|Afre headed for good times|
|Wednesday, 09 May 2012 00:00|
AFRE Corporation shareholders are set to meet on May 29 when they are expected to come up with a new figure for a proposed rights offer to bolster the operations of the group, which recently changed hands. Chief executive Douglas Hoto last month told an analyst and media briefing that the figure would be discussed at the Annual General Meeting.
The previous board had announced a possible US$15 million rights issue but management under Mr Hoto believes operations are viable and US$10 million should be enough to recapitalise the business mainly the insurance aspect.
The need to recapitalise its insurance units was also emphasised by the Insurance and Pension Commission.
Afre was asked to implement a raft of reforms after it emerged that its insurance business was prejudiced by delinquent former executives.
It seems Afre is heading for good times, basing on Mr Hoto’s projections and backing of the deep pocketed new shareholders of the company.
Early in the year, cash-rich NSSA acquired a controlling 52 percent stake in Afre and in the case of a rights issue NSSA would underwrite and further chances of increasing its shareholding.
Following the rights issue Afre is expected to fully capitalise and grow its business.
Mr Hoto believes his company can make significant profits judging from the performance of the group for the year ended December 31 2011, the time when the directors of the company were under investigation.
He, however, insisted that the company would go ahead with the proposed rights issue and the business required fresh capital.
For the full year to December 31, 2011 Afre recorded improved results backed by growth in-group business, with gross premium income growing 34 percent to US$80,4 million.
Medical savings contributed 39 percent to premiums followed by reinsurance weighing in 20 percent, 17 percent from employee benefits, 13 percent from life assurance and 10 percent from short-term insurance.
Net premium income for the period stood at US$67 million, up 42 percent from the prior period.
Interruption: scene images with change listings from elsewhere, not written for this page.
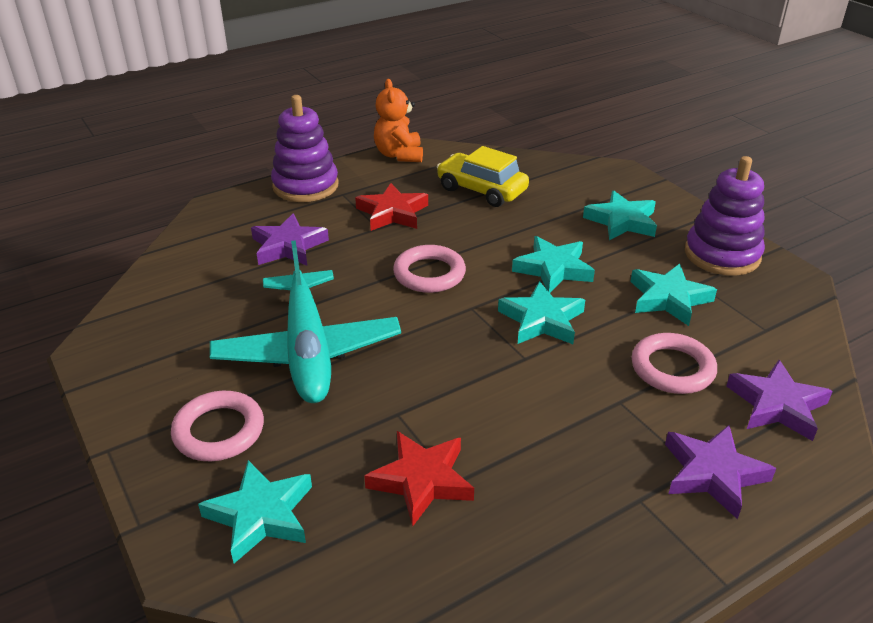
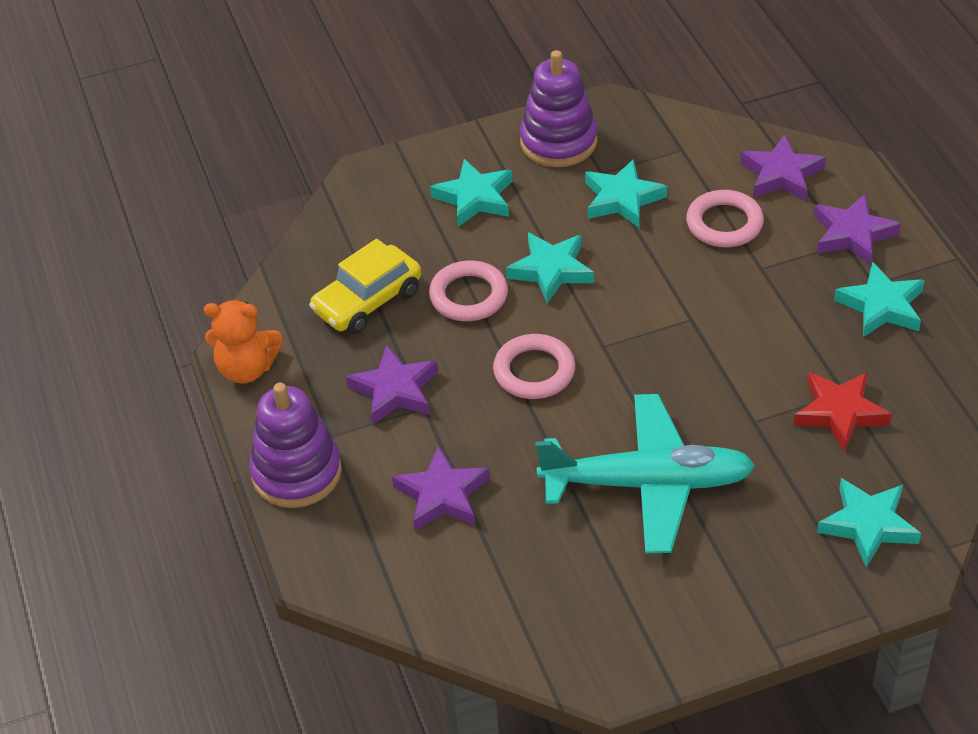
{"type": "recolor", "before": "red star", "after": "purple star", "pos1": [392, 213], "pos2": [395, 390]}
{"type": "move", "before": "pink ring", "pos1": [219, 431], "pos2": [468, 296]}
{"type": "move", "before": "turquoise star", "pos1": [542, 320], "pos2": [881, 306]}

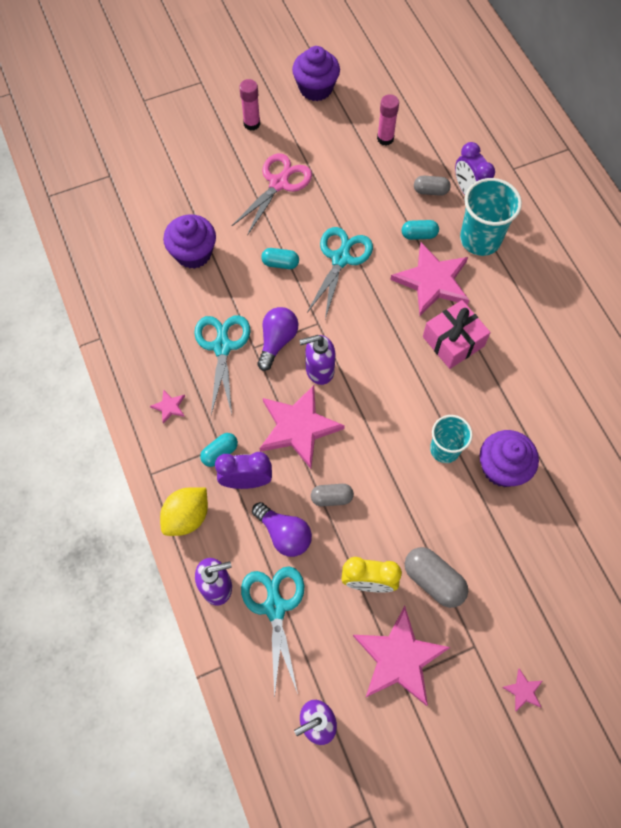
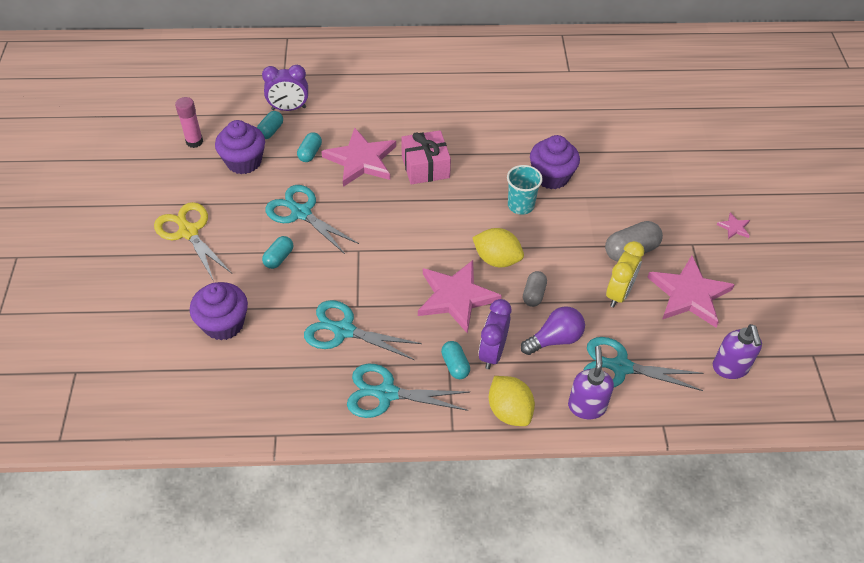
{"type": "recolor", "before": "pink scissors", "after": "yellow scissors", "pos1": [279, 183], "pos2": [188, 232]}
{"type": "move", "before": "purple cupcake", "pos1": [316, 88], "pos2": [244, 162]}
{"type": "recolor", "before": "grey capsule", "after": "turquoise capsule", "pos1": [430, 191], "pos2": [270, 131]}
{"type": "replace", "before": "pink star", "after": "turquoise scissors", "pos1": [169, 406], "pos2": [386, 393]}
{"type": "insert", "after": "yellow lemon", "pos2": [497, 259]}
{"type": "delete", "before": "pink glue stick", "pos1": [252, 124]}
{"type": "delete", "before": "purple light bulb", "pos1": [277, 341]}
{"type": "delete", "before": "purple soap dispenser", "pos1": [319, 370]}
{"type": "delete", "before": "turquoise cup", "pos1": [480, 239]}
Rental income of US$6,7 million and investment income of US$13,8 million also boosted total income of US$88,7 million.
The investment income constituted a fair value gain of US$14,5 million on investment properties, up 96 percent from the prior period.
During the period under review, the group’s total assets grew 17 percent following a revaluation of the investment properties and growth in premium receivables from business written during the year.
The short-term insurance unit was adversely affected by challenges faced by the group last year with gross premium written declining from US$10,6 million to US$8,3 million.
The reinsurance businesses, however, recorded improved performance of US$16,3 million from US$12,4 million recorded during the prior year.
Going forward, the group is targeting US$86 million for gross premium income.
The previous management had projected a minimum net asset growth of 12 percent and a capital expenditure budget of US$6,6 million.
About US$2 million would be directed towards its property arm, Pearl, US$1,5 million for IT systems upgrade and about US$2 million towards upgrading its fleet.
The group made US$22,6 million total income, including unearned premium reserves in the first quarter of the year.
Gross premium income amounted to US$20 million against a budget of US$21 million while claims and expenses were US$7,2 million, which is 12 percent better than had been budgeted.
Meanwhile, Kingdom Financial Holdings shareholders would also be meeting on the same day to vote for change of name to AfriAsia-Kingdom.
AfriAsia Bank Limited of Mauritius gained 35 percent shareholding of KFHL and injected US$9,5 million into the bank to meet the central bank’s minimum capital requirements.
The investment completed the recapitalisation of KFHL, paving the way for the group to accelerate its strategic initiatives to consolidate the operations of its key subsidiaries.
Kingdom has been pursuing several initiatives to recapitalise its operations by raising US$25 million, comprising US$15 million equity and US$10 million debt finance.
The capital-raising model sought to raise the required amount through a combination of a rights issue, private placement and public offering.
The equity capital raised was largely required to recapitalise Kingdom Bank Limited, the flagship banking subsidiary in the Kingdom stable.